Любая подобная история сложна в реализации, и в данной ситуации непонятно, подъемная ли она. Даже если будут на правительственном уровне открыты азиатские рынки, возникает вопрос, сможем ли мы поставлять туда охлажденный продукт. Если этого преимущества не будет, то географически не принципиально, откуда везти мороженую свинину – из России или Бразилии. Кроме того, сразу возникают вопросы с инфраструктурой в регионе, рабочей силой и т. д. В общем очень рискованный и неоправданный шаг, хотя в целом, наверное, у Дальнего Востока перспектива есть.
– Нынешняя политика руководства страны в области сельского хозяйства вас устраивает?

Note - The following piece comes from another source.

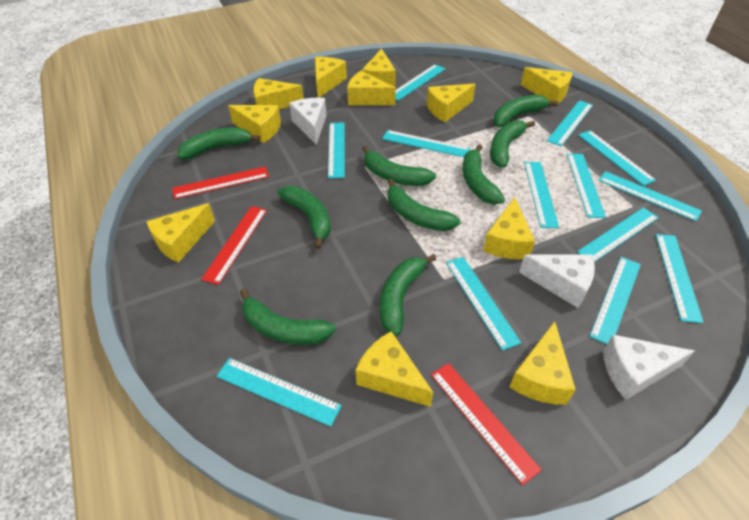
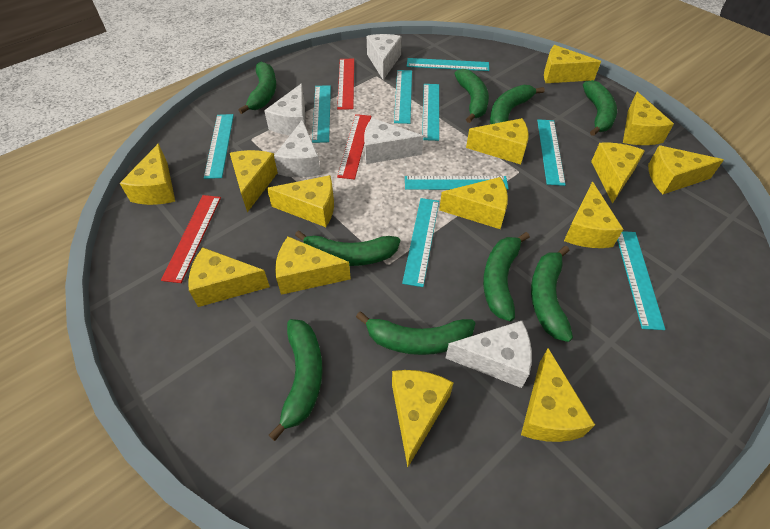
turquoise ruler: 13 -> 9
white cheese: 3 -> 5
yellow cheese: 11 -> 14

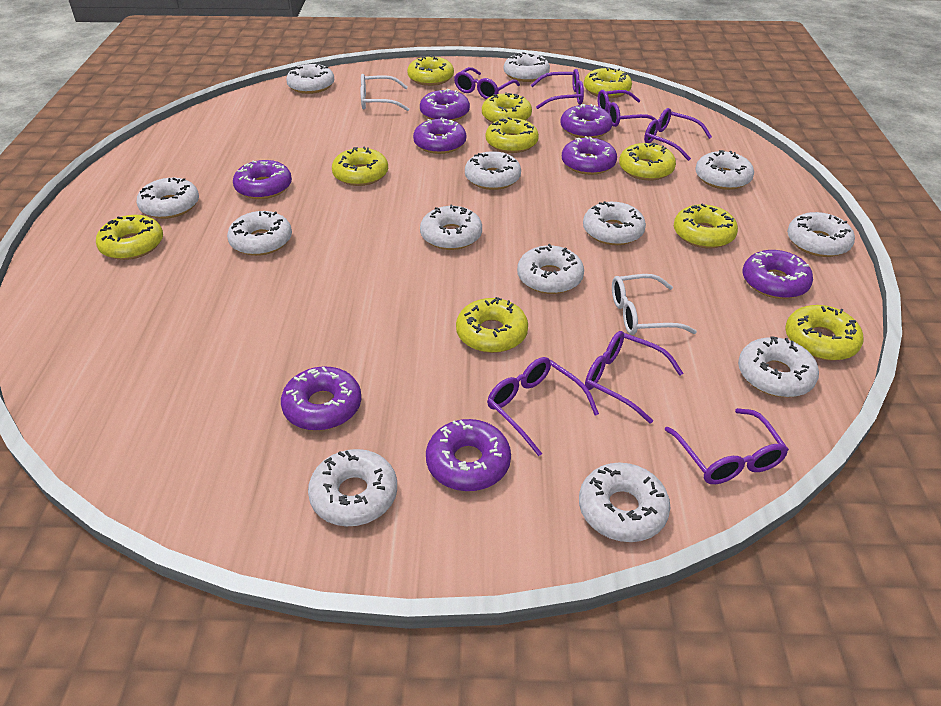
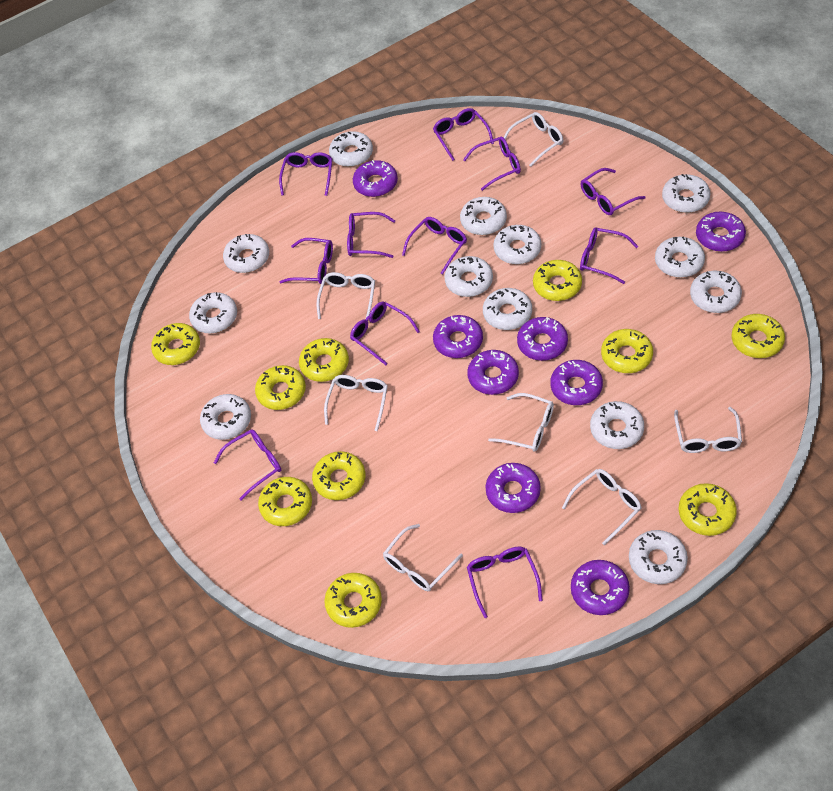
purple glasses: 7 -> 11
white glasses: 2 -> 7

– В целом нас все устраивает. Но ситуация на рынке ставит новые вызовы, поэтому работа операторов рынка и его регуляторов с каждым годом будет усложняться.
ОАО «Группа «Черкизово»
Агропромышленный холдинг
Акционеры: семья основателя «Черкизово» Игоря Бабаева контролирует 65% акций, остальное – в свободном обращении (данные компании).

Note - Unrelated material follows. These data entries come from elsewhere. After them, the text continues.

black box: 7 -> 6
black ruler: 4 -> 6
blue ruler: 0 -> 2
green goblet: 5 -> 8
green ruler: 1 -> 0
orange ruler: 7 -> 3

Капитализация (LSE) – $590 млн (8 марта 2016 г.).
Финансовые показатели (US GAAP, 9 месяцев 2015 г.): выручка – 56 млрд руб. (+15% год к году); чистая прибыль – 6,1 млрд руб. (-24% год к году).
Объем реализации (2015 г.): мясо птицы – 470 432 т, свинина в живом весе – 163 678 т, продукция мясопереработки – 191 200 т, зерновых – 267 371 т.
Объединяет восемь птицеводческих комплексов, 15 свинокомплексов, шесть мясоперерабатывающих предприятий, шесть комбикормовых заводов, элеваторы мощностью свыше 700 000 т единовременного хранения, свыше 140 000 га сельскохозяйственных земель.